Immunosuppressive therapy
Immunosuppressive therapy is used in chronic arthritis, the appearance of signs of spondyloarthritis, especially in HLA-B27 positive patients with high laboratory indicators of ESR, serum concentration of C-reactive protein, IgG. The drug of choice is sulfasalazine, less often methotrexate.
Sulfasalazine is used in patients with acute and chronic reactive arthritis, spondyloarthritis-risk patients, HLA-B27 positive patients, with clinical signs of sacroiliac joint and spine involvement. The main pharmacological effects of the drug are anti-inflammatory and antibacterial (bacteriostatic). In children at risk of developing juvenile spondyloarthritis, sulfasalazine is used as a disease-modifying drug (basic therapy). Sulfasalazine is the drug of choice for spondyloarthropathies associated with chronic inflammatory process in the intestine (ulcerative colitis and Crohn's disease). The drug is recommended for use in oligoarticular and polyarticular variants of the articular form of juvenile rheumatoid arthritis.

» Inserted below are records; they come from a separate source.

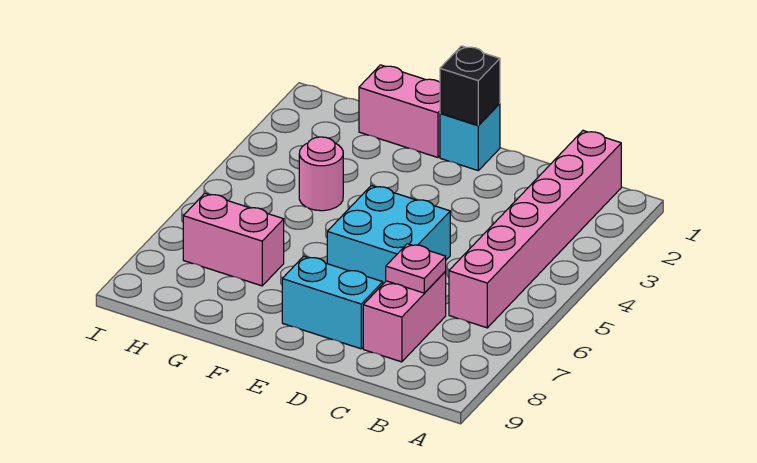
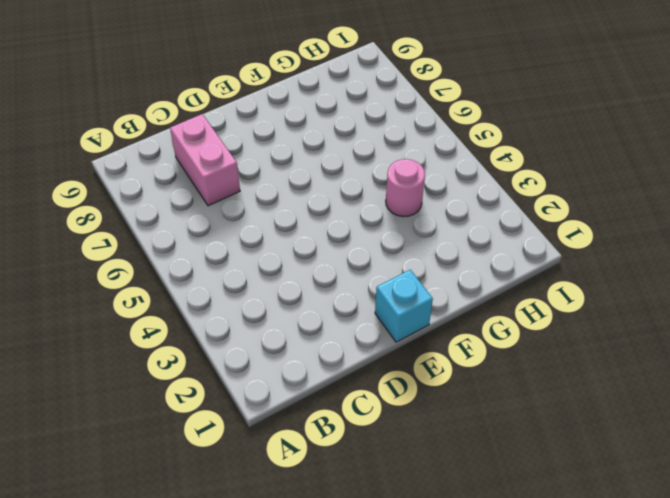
none -> pink brick B1:B6 level 1
none -> cyan brick D5:E6 level 1

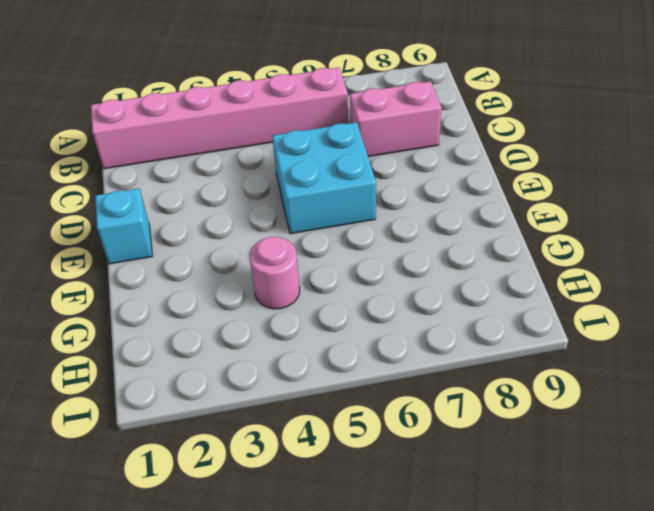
none -> cyan brick D8:E8 level 1
none -> pink brick F1:G1 level 1

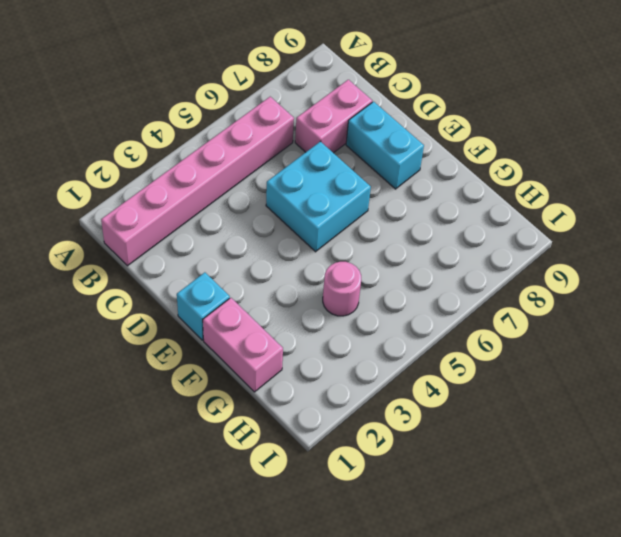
none -> pink brick G7:H7 level 1
none -> pink plate C7 level 2

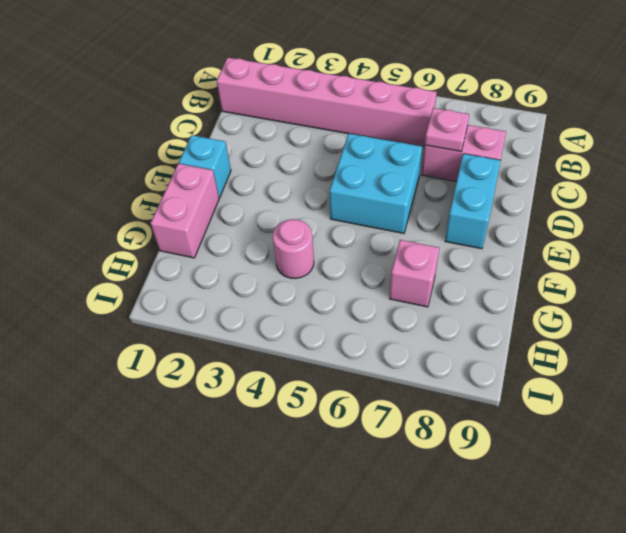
pink brick G7 level 1 -> pink brick G7:H7 level 1
none -> black brick E1 level 2

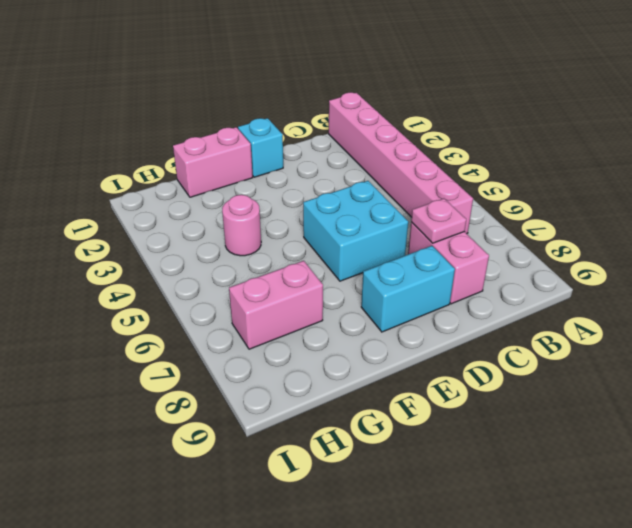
none -> black brick E1 level 2

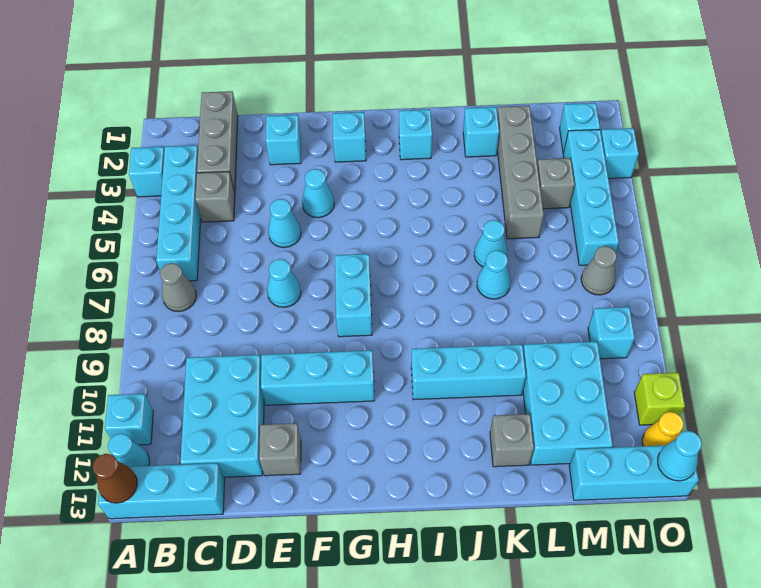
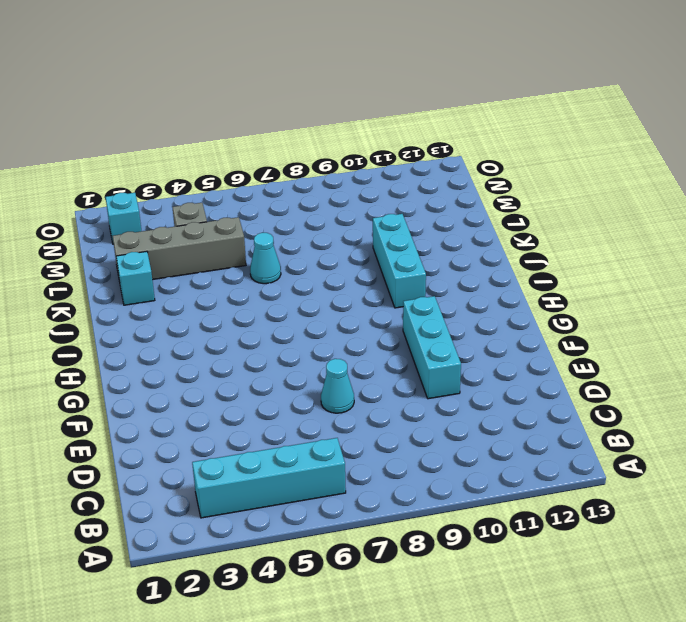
none -> cyan brick A3 level 1
none -> cyan brick A11 level 1
none -> cyan cone A12 level 1
none -> cyan brick A13:C13 level 1

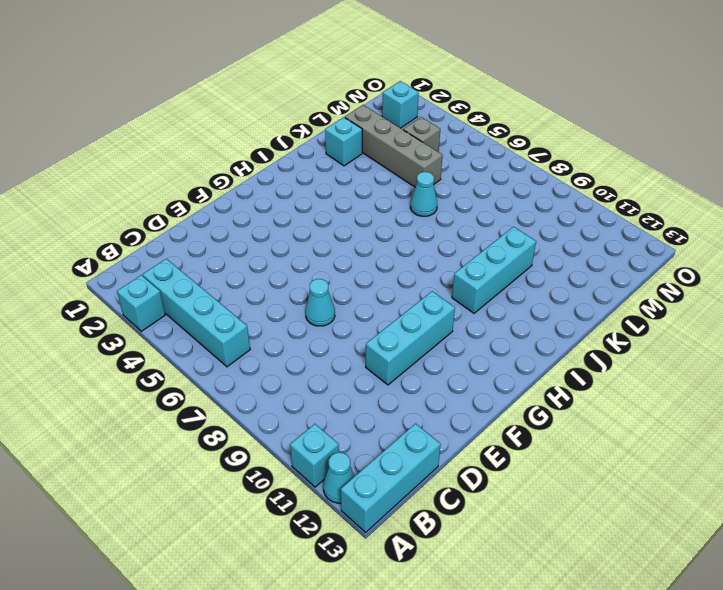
none -> grey cone B7 level 1
none -> grey brick C1:C3 level 1
none -> grey brick C4 level 1
none -> cyan brick C10:D12 level 1

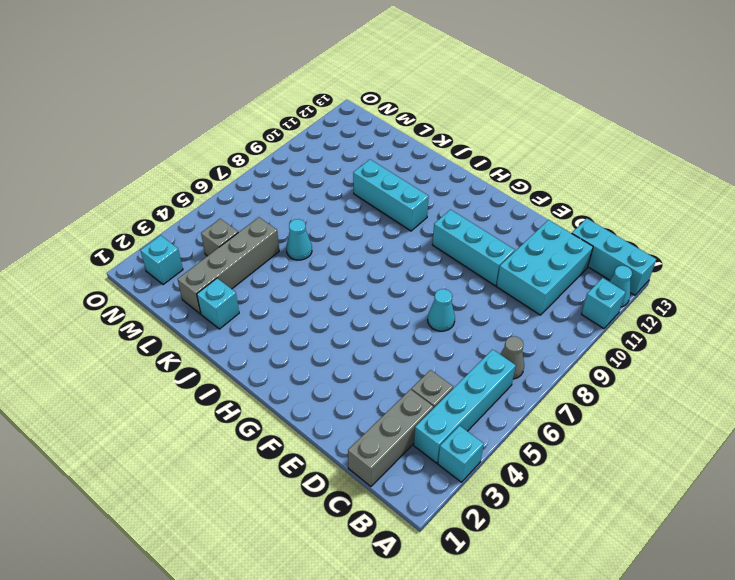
none -> cyan brick E2 level 1
none -> cyan cone E5 level 1
none -> grey brick E12 level 1
none -> cyan cone F4 level 1

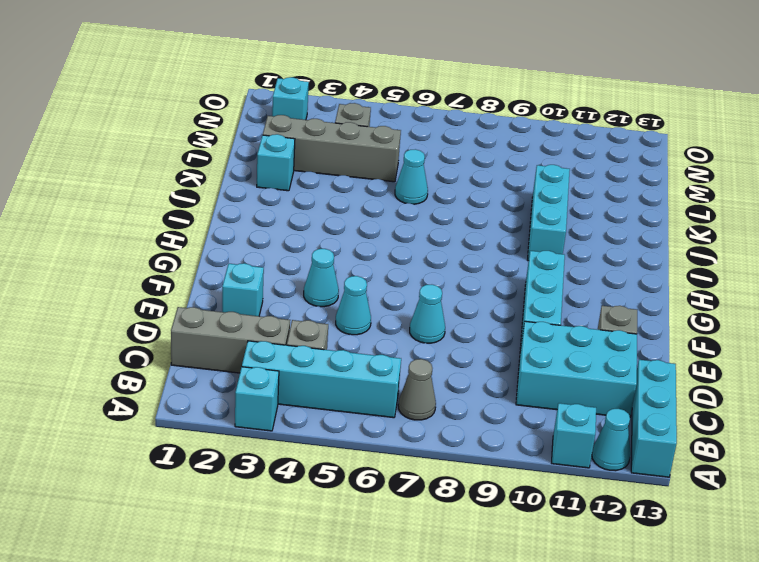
none -> cyan brick G2 level 1
none -> cyan brick G7:G8 level 1
none -> cyan brick I2 level 1
none -> cyan cone K7 level 1

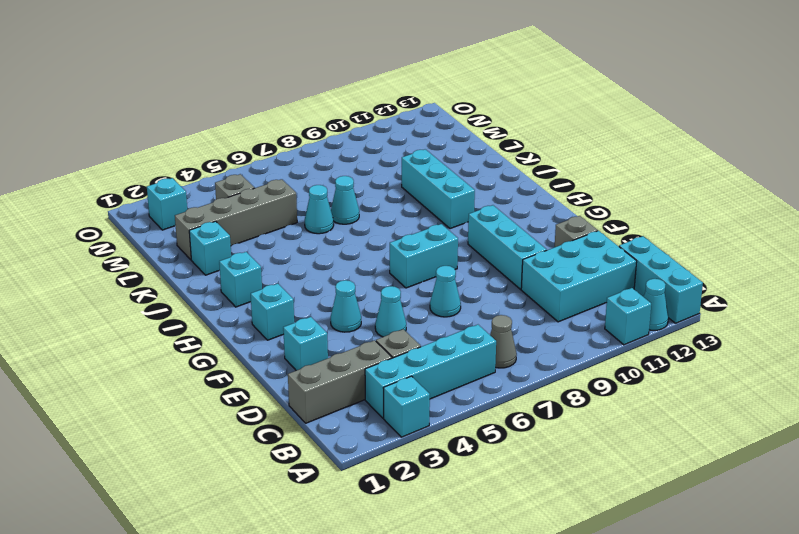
none -> grey brick K12 level 1
none -> cyan brick L10:M12 level 1
none -> cyan brick M13:O13 level 1
none -> cyan brick N3:N6 level 1

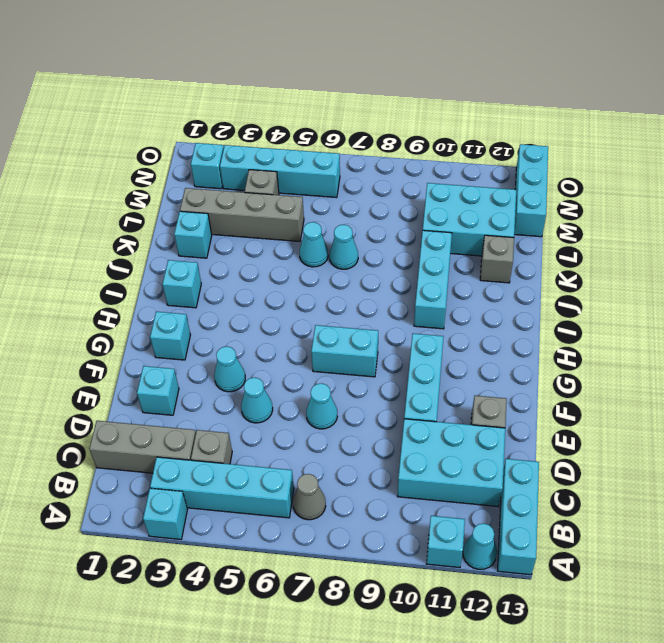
none -> grey cone N7 level 1
none -> cyan brick N9 level 1
none -> cyan brick O3 level 1
none -> lime brick O11 level 1

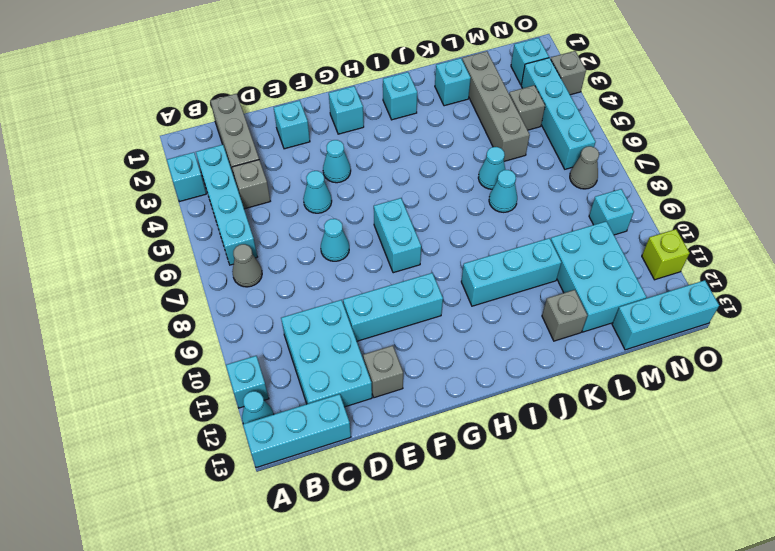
grey brick O3 level 1 -> cyan brick O3 level 1
none -> yellow cone O12 level 1
none -> brown cone A13 level 2
none -> cyan cone O13 level 2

If indicated and to prevent side effects, it is necessary to start treatment with low doses - 250 mg per day (125 mg 2 times per day). The dose of the drug is gradually increased under the control of clinical and laboratory parameters (number of leukocytes, erythrocytes, platelets; serum concentration of urea, creatinine, transaminase level, serum bilirubin) by 125 mg every 5-7 days to a therapeutic dose. The recommended doses are 30-40 mg / kg of body weight once a day up to 60 mg / kg 2 times a day during or after meals, washed down with milk. The clinical effect occurs by the 4th-8th week of treatment.
Course and prognosis
In most children, reactive arthritis ends in complete recovery. This outcome is typical in the case of reactive arthritis associated with Yersinia and Campylobacter infection. In some patients, episodes of reactive arthritis recur, signs of spondyloarthritis appear, especially in HLA-B27 positive patients. There are data in the literature that 3 out of 5 patients positive for HLA-B27 after reactive arthritis caused by salmonellosis develop psoriasis. According to our data, in some patients with reactive arthritis, during observation, there is a transformation into typical juvenile rheumatoid arthritis, with all the corresponding clinical and radiological changes.